Cisco 4125 Intrusion Detection System: purchased from Cisco China and used for monitoring activity on the T1 subnet. Other items sold include the ASA 5505, which "provides intelligent threat defense and secure communications services that stop attacks before they impact business continuity."

YangNet Police Network Intrusion Detection System: purchased from the Bright Oceans Corporation in China. According to their (badly translated) website, the product "acts in a transparent based on a URL filtering and text content filtering, shielding bad, illegal site, on the conduct of fine-grained web content filtering and the precise control and prevent all internal net users to browse the cult, pornography and other undesirable foreign websites and webpages. This feature is suitable for primary and secondary schools, tertiary institutions, government, business and professional applications."

Radware DefensePro 2000: an Israeli technology organization; in this case, the product offers an "Adaptive Decision Engine: behavior-based, self-learning mechanism proactively scans for anomalous network, server and client traffic patterns ... and is designed for enterprise core and perimeter deployment, data centers, university campuses and carrier backbones."

All of them, and many more, attended what can be called the world's largest Internet censorship exhibit, Security China 2000.

It was sponsored by the Chinese Public Security Bureau, the ministry in charge of policing the internet. The meeting was attended by US-based Lucent, Sun Microsystems and Cisco, European wireless giants Nokia and Ericsson, and Canada's Nortel Networks, among many others. The main event was China's Golden Shield Project – an ambitious plan to link China's national and internet surveillance networks, public record databases, CCTV cameras, speech and face recognition databases, smart cards, credit records and a myriad of regional and national ministries. Their mission was to make the network "see, hear and think" in the continuing effort to solidify state control.

And this control is effected by a security system that "thinks," identifying voice, facial features and personal preferences, which are stored in hundreds of millions of individual profiles. In other words, you are assigned a personal police record even if you are a law-abiding, unsuspecting Internet user.
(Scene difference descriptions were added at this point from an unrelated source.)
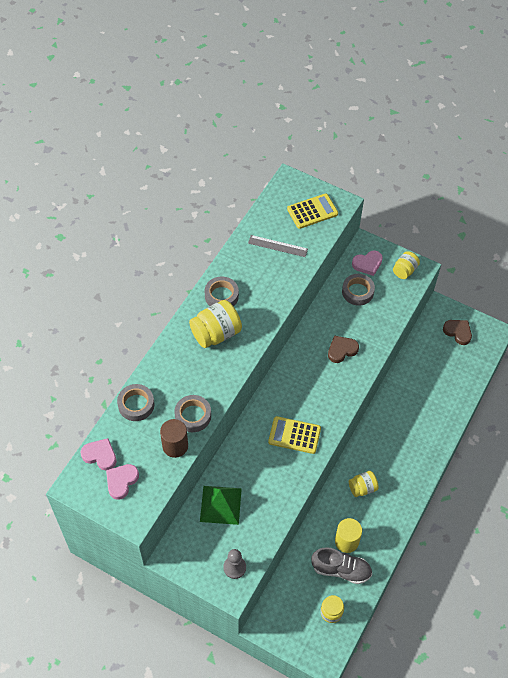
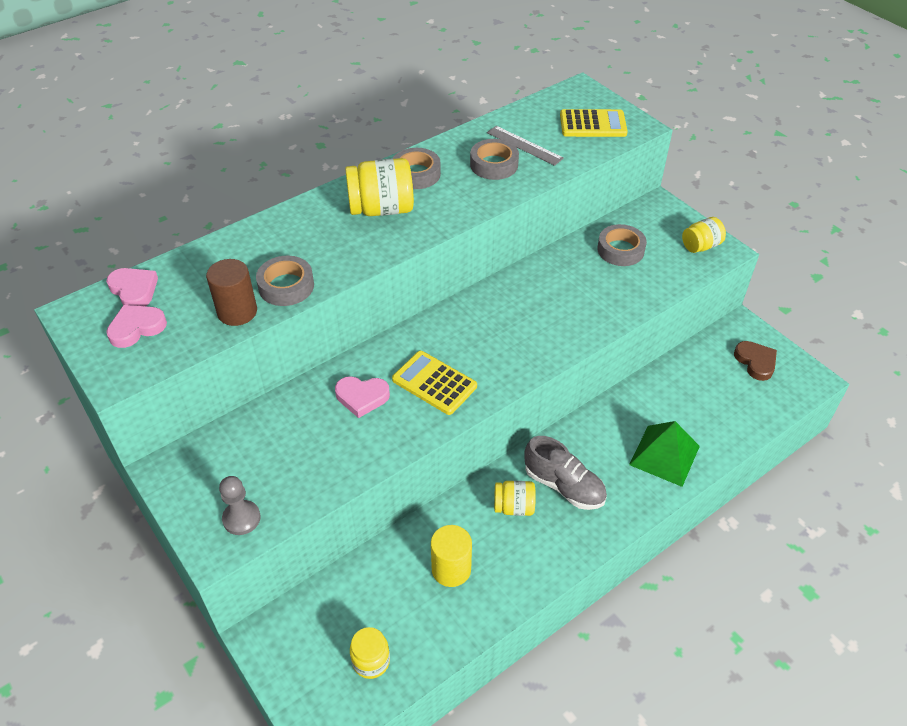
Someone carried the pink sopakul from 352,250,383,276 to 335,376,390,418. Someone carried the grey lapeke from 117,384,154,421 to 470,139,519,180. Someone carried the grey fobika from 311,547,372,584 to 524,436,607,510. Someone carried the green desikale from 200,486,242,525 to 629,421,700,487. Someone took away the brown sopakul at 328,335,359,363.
Content requested from a home computer for topics deemed undesirable will be stored against that person's personal file in numerous databases. The network rolled out with product and knowledge support from western IT firms is designed to think – that is, to identify individual subscribers when they log on, matching names to IP addresses, and learning, over time, what interests them.

One of the Chinese censors' most notorious vendor is Cisco Systems, which helped create the cyber-dragnet that that has caught so many dissidents.

An enthusiastic business partner of the Chinese state apparatus has been Cisco. Notorious for its several appearances before the US House of Representatives to explain their role in supplying virtually the entire hardware on which the Golden Shield Project operates, as well as multiple systems to assist Chinese ministries responsible for catching political and social dissidents and censoring the internet. In 1997, Cisco won the contract to supply internet "firewall boxes" and, by 2006, they supplied 60% of the Chinese market for routers, switches and other sophisticated networking gear. Its estimated annual revenue from China is $500m.

Censorship business is booming at the expense of the fundamental rights of the world's most populous country.